Tangibility

Newfoundland, Canada.
Newfoundland, Canada.

Something about a print. Something about the feeling of a photograph that isn’t just equatable to zeros and ones. Something about a negative. Something about the scanned in grain, dirt, and dust. Film is certainly annoying. It isn’t for the impatient. I’m impatient. Sometimes I hate it. Sometimes.

Other times, I find a negative. The process of going from the negative to a print really is something.

“More vignette..”

I remember thinking that with this photo. I remember the process of making it work. It’s a tangible experience. I haven’t any time for Lightroom. Ironically I feel like I haven’t got the patience for it.

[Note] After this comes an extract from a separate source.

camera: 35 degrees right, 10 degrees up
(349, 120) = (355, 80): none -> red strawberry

The photo itself was taken near my hometown in Newfoundland. A small town. I can’t figure out if the spot in the distance is a bird or dust. I’m not sure it matters. I remember the rolling waves and the smell of the sea. Somehow, for me, film lends itself to such tangibility. This negative was there with me. This scene was exposed onto that 35mm strip and will be there forever.

I miss this place.

People often compliment me for being able to mimic film in digital. I’m happy I’m able to. I like the look of it. For me though, it’s never the same. It isn’t the same because the image I end up with never really was more than a figment of an alternative reality. It doesn’t feel real.

This is probably why I always end up back with a roll of film and an old camera. Whatever digital camera I buy ends up being replaced. It isn’t the same with film. I don’t feel the same way about it.

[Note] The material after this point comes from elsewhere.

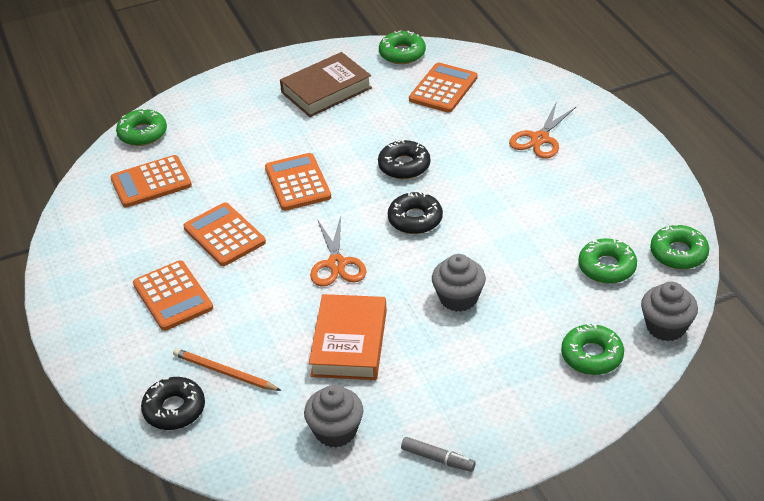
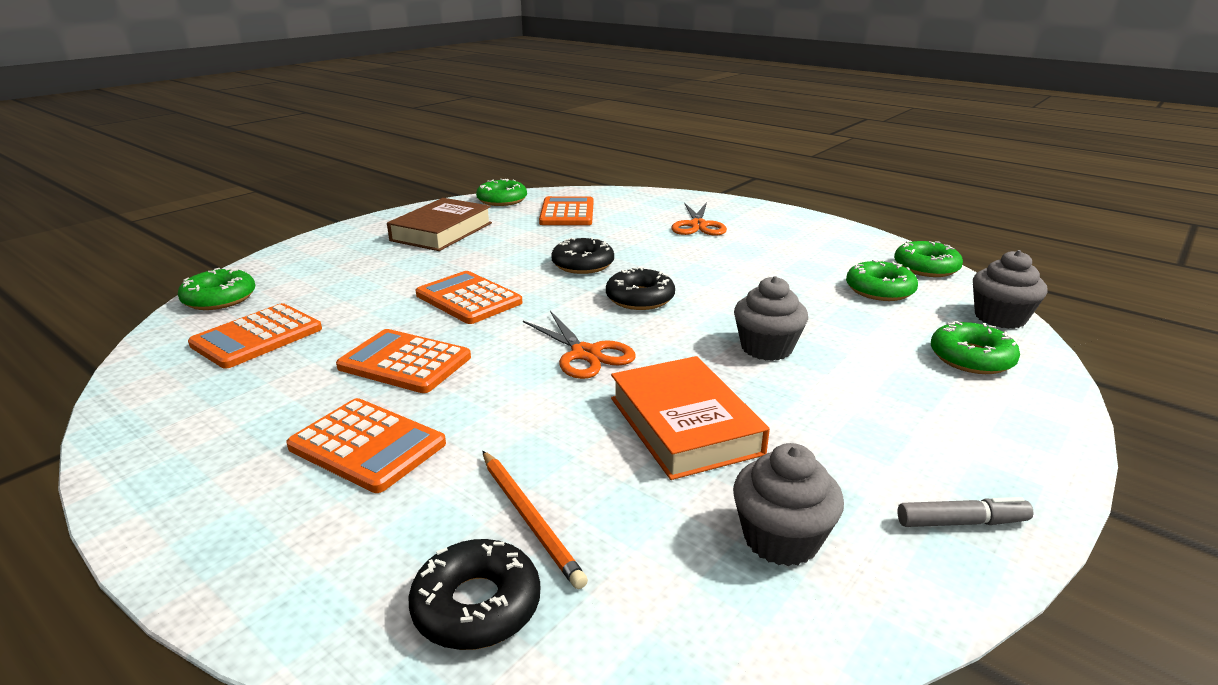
camera: 30 degrees left, 15 degrees down
(225, 372) = (529, 518): orange pencil -> orange pencil turned 120 degrees counterclockwise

It really is more about the memory.

The tangibility.

February 2016.

Iksan, South Korea.

7 Comments

  1. What can I say? Exactly the way I feel about film too. It’s a chore, it’s messy, it’s time consuming and expensive…. but it gives me this strange feeling of being real. Just as those nice film cameras; they make me shoot better pictures than any digital camera.
    I owned quite a lot of digital cameras in the last 4 years, but they were sold on each and every one, as the results were simply not up to my (low) standards and the results I got from film. And anyways I always try to achieve a film look with digital files.
    Very nice, simple picture! I like it a lot.

  2. I agree on the tangibility, however, scanning film turns a negative into digital photo. In the end it becomes digital photography, with a file that will be printed digitally. You do keep the negative as a tangible backup but the print can be reproduced an infinite number of times. This is unlike using an enlarger and doing everything from start to finish in a darkroom. The only value I see in scanning negatives are the negatives themselves that serve as backup. Than again, if I print a digital photo, I also have a tangible object. So I would say that using film is only valuable if you do it in a complete analog workflow.